David Jamieson reflects on the experience of talking to people about the referendum on their doorsteps.

To my shame I had, until very recently, successfully avoided my share of the inevitable grunt-work for the forthcoming independence referendum – the indomitable ‘canvassing’ campaign. As political performance-art goes, shuffling from door to door is hardly the balcony speech. It jostles for dubious position between god-bothering and vexed memories of childhood paper-rounds (then as now pet dogs are from the pit of hell).

But if you haven’t canvassed yet, and imagine that the only thing that will last you through the ordeal is the certain camaraderie and the promise of a drink at the end of the night (although both are to hand), I have good news. Firstly, you quickly realise that you are genuinely having an impact. People used to the snarky hothouse format of referendum debate so practised on social media will be relieved by the frankness and humanity of face-to-face discussion. By the time you talk to a dozen people on their doorsteps you will have changed at least one person’s mind about the referendum, probably more.

Secondly, people’s attitude to politics will surprise you, almost certainly for the better. I can’t claim to speak for the people of Easterhouse, but if the opinions I canvassed are even half representative, Westminster are in trouble.

On the doorstep, austerity drops deader than a hammer. People hate it. And they resent utterly that all the major Westminster parties support it. This isn’t necessarily because they feel themselves directly impacted by cuts – it’s a more general disagreement, more diffuse. This isn’t about self-interest, it’s about class consciousness. This is something ‘they’ are doing to ‘us’ – and we don’t even have the right to vote against it in general elections.

Inevitably there is a great deal resentment going Labour’s way. The Tories and Liberals are parties of the rich – this is what they do. But Labour is supposed to represent the people on these doorsteps, and it is Labour, not the Tories or the Liberals, who have robbed them of representation.

Philip Converse, the great American political scientist, held ‘doorstep opinions’ to be ‘non-opinions’ and concluded that most citizens in democratic societies are wilfully ignorant of politics. I’ve long suspected that this is a conclusion drawn from a faulty method – subjecting interviewees to long questionnaires about obscure policies and personalities.

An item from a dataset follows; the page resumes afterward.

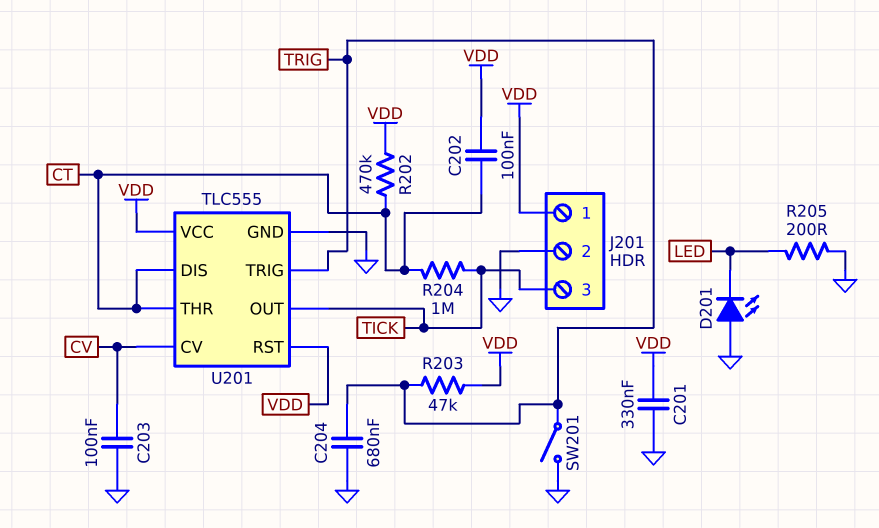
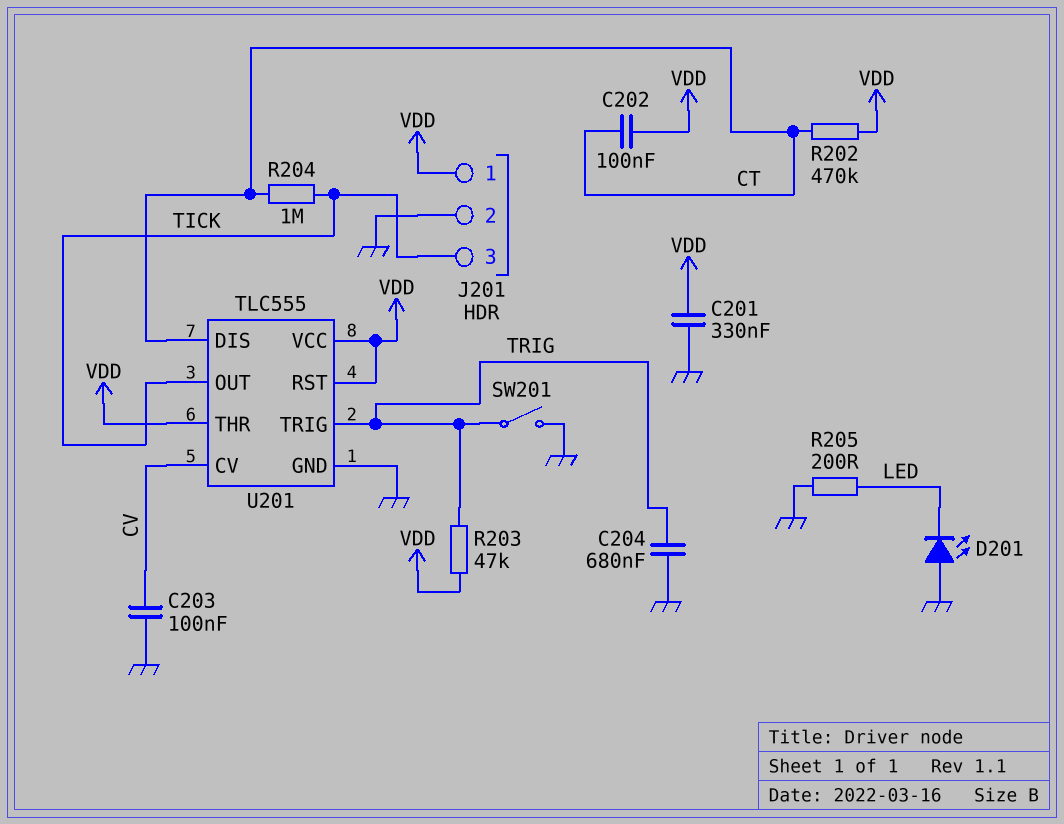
U201 pin THR: CT -> VDD

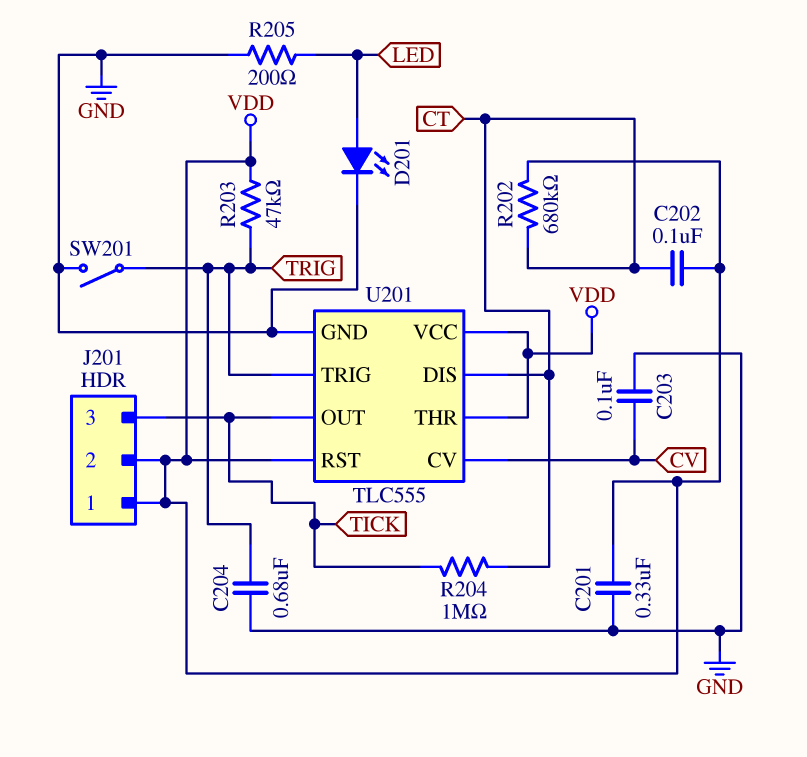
D201: LED (A GND, K LED) -> LED (A LED, K GND)
J201 pin 2: GND -> VDD
R202: 470k (CT, VDD) -> 680k (CT, VDD)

Given the opportunity, asked first to elaborate their own views on the referendum and politics in general, people will initially be coy, wanting to avoid an argument. But as soon as they are made sure they can be totally honest, as often as not you will get an earful. It’s a familiar narrative – it’s your narrative. The rich are taking advantage, they have the politicians in their pockets, and they don’t care about what happens to people like us. As one woman concluded to me “something’s got to change”.

This is the Radical Independence Campaign’s message – and people responded overwhelmingly positively to the slogan on our material: ‘Britain is for the Rich. Scotland can be Ours’. The SNP won the overwhelming majority they did in the Scottish Parliament because they were seen as a limited alternative to the Westminster consensus. And that’s why the referendum is now happening – because people reject Westminster – not because there has been any recent surge in national sentiment. If we want to win the Yes vote it is crucial we remember this.

Of the nearly 300 people whose opinions RIC recorded on my first night of canvassing, 50% said they were voting Yes, 16% No and the rest were undecided. Westminster lives in hope that the aggrieved majority will not turnout their full numbers for the vote in September. We must work so that they do.